The way he stepped closer, staring at my lips, I thought he was going to kiss me again. A tremor of delicious anticipation moved through me as I waited to see if this kiss would be anything like the last.
But he didn’t kiss me.
“I’ll see you tomorrow, Harlow.”
My eyes snapped open as he turned and walked back to his car.
I let out a shaky breath. I waited until he backed away before putting my car into drive and pulling out.
It took the entire drive home for my heart rate to return to normal.
I stopped for coffee on the way to work the next morning. Even at nine thirty in the morning, the temperatures were climbing, so I ordered an iced latte to go. Today was going to be ridiculously hot and I was going to swelter. Whatever possessed me to take a job that required me to be outside all day was beyond me. Oh, wait. I did know. It was the same reason I got a job as a stripper. I needed money.
I turned the AC on in my car as high as it would go and enjoyed the icy feeling on the surface of my skin because the minute I stepped outside again, I would do nothing but sweat the entire day.
Oh well. Between the sweating and the dancing, I was going to be in great shape by the end of the summer.
I parked my car and headed into the tiny snow cone headquarters—the little office off the shops where the snow cone carts and supplies were stored. I used my key to unlock the door and go inside to get what I needed for the day.
I worked quickly, stocking the cart with ice and flavorings. I made sure I had cash in the register and enough change to get me started. I tucked the folded umbrella beneath my arm, set my coffee, which was already sweating and turning watery, on top of the cart, and then headed to my spot near the water.
Broadway at the Beach is one of Myrtle Beach’s main tourist attractions. It is sort of like an outdoor mall where people can shop, eat, and have a great time. It sits around a lake of sorts that is home to huge orange koi (that people can feed for a quarter) and ducks and birds of all kinds. People can also rent paddle boats and take captained boat rides.
There’s also a mini golf place where a dragon pokes his head out of his lair every thirty minutes and blows out smoke and puts on a little show for people to watch. It’s cute, but hearing it over and over all day stopped being cute for me a long time ago.

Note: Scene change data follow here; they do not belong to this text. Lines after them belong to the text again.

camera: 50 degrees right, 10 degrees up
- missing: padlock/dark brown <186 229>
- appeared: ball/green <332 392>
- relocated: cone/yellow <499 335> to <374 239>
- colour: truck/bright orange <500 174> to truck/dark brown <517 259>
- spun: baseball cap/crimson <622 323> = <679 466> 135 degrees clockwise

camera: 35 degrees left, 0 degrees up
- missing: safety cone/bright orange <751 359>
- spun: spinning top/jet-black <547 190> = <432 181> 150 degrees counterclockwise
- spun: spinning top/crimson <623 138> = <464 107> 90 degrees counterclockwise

On the far end of Broadway lies Ripley’s Aquarium. It’s one of my favorite places to go. Even when it’s packed with people (which is practically always). I always felt isolated and calm. All the water, the way the fish swam buoyantly through the water was very soothing to me after a very long day in the sun and crowds. Oh, and the massive air-conditioning inside helped too.
There is a wooden bridge on each end of Broadway, both connecting each side of the shops together. And it was on one of the ends of these bridges that I parked my cart.

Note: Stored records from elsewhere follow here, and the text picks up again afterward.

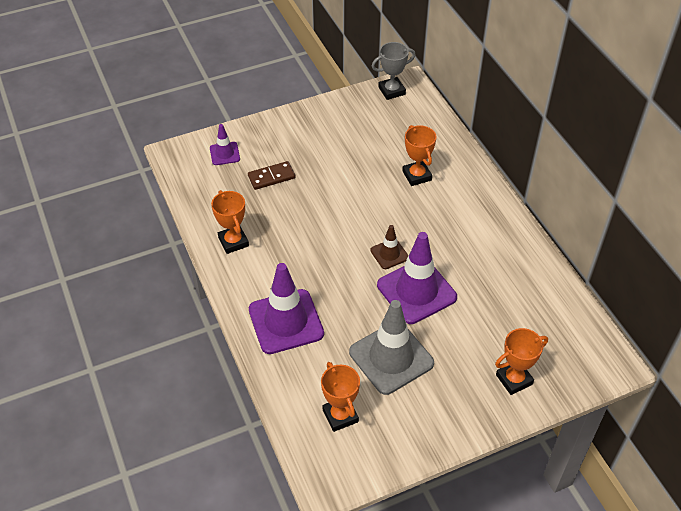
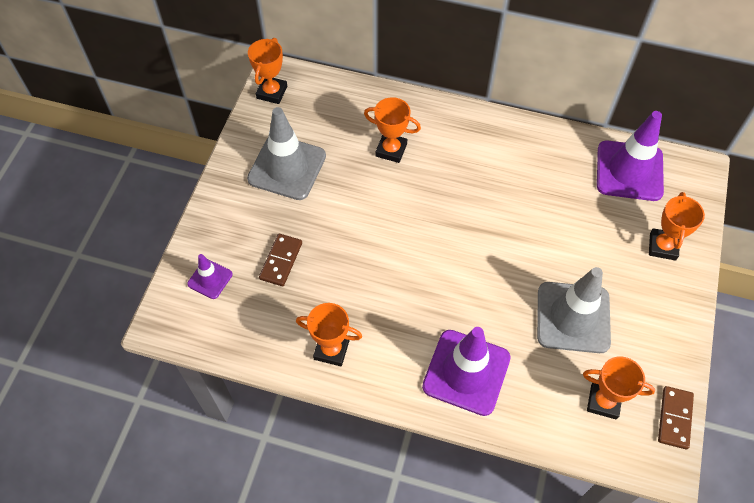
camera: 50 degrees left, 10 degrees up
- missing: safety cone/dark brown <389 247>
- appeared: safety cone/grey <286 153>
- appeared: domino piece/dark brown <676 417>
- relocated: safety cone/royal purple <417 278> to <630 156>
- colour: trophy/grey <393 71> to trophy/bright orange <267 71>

I did so quickly and put up the umbrella so I could dive beneath it and at least be in the shade. My Snow Cone Heaven T-shirt was already sticking to my skin and I rolled up the sleeves to my shoulders to allow more air to move around me. Then I tied the excess length of the shirt into a knot at my back.

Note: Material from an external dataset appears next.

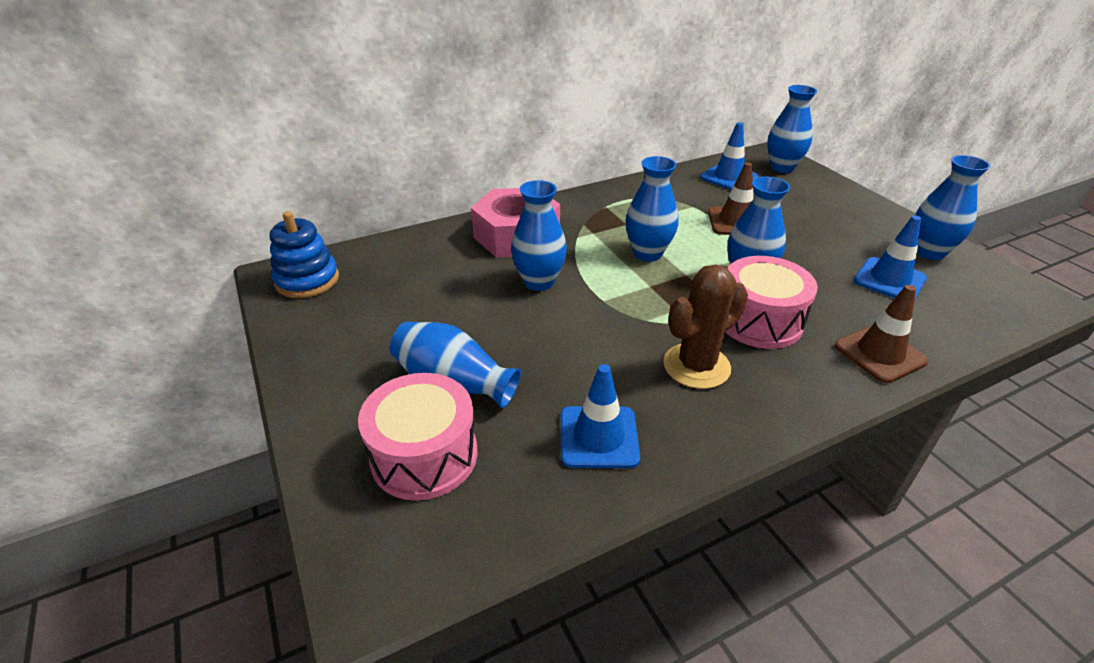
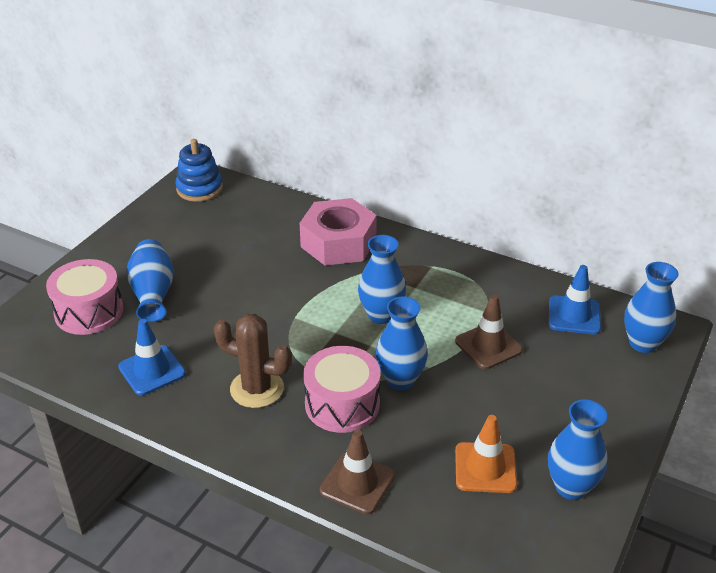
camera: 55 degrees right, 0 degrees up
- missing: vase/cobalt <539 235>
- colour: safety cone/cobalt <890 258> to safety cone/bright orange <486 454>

Once the cart was ready, I sat down in my chair in the shade and sipped my coffee, people watching as the crowd began to grow.
I doled out a lot of snow cones that morning because the heat was so brutal. As I hid beneath the umbrella, I heard my cell ring from the back pocket of my white shorts.
I smiled. “Hey, Roxie.” I knew it had to be her because who else would call me Violet?
“You ready for tonight?”
Umm, actually I wasn’t. I was trying not to think about the fact I would be stripping every hour on the hour tonight. “Not really,” I confessed.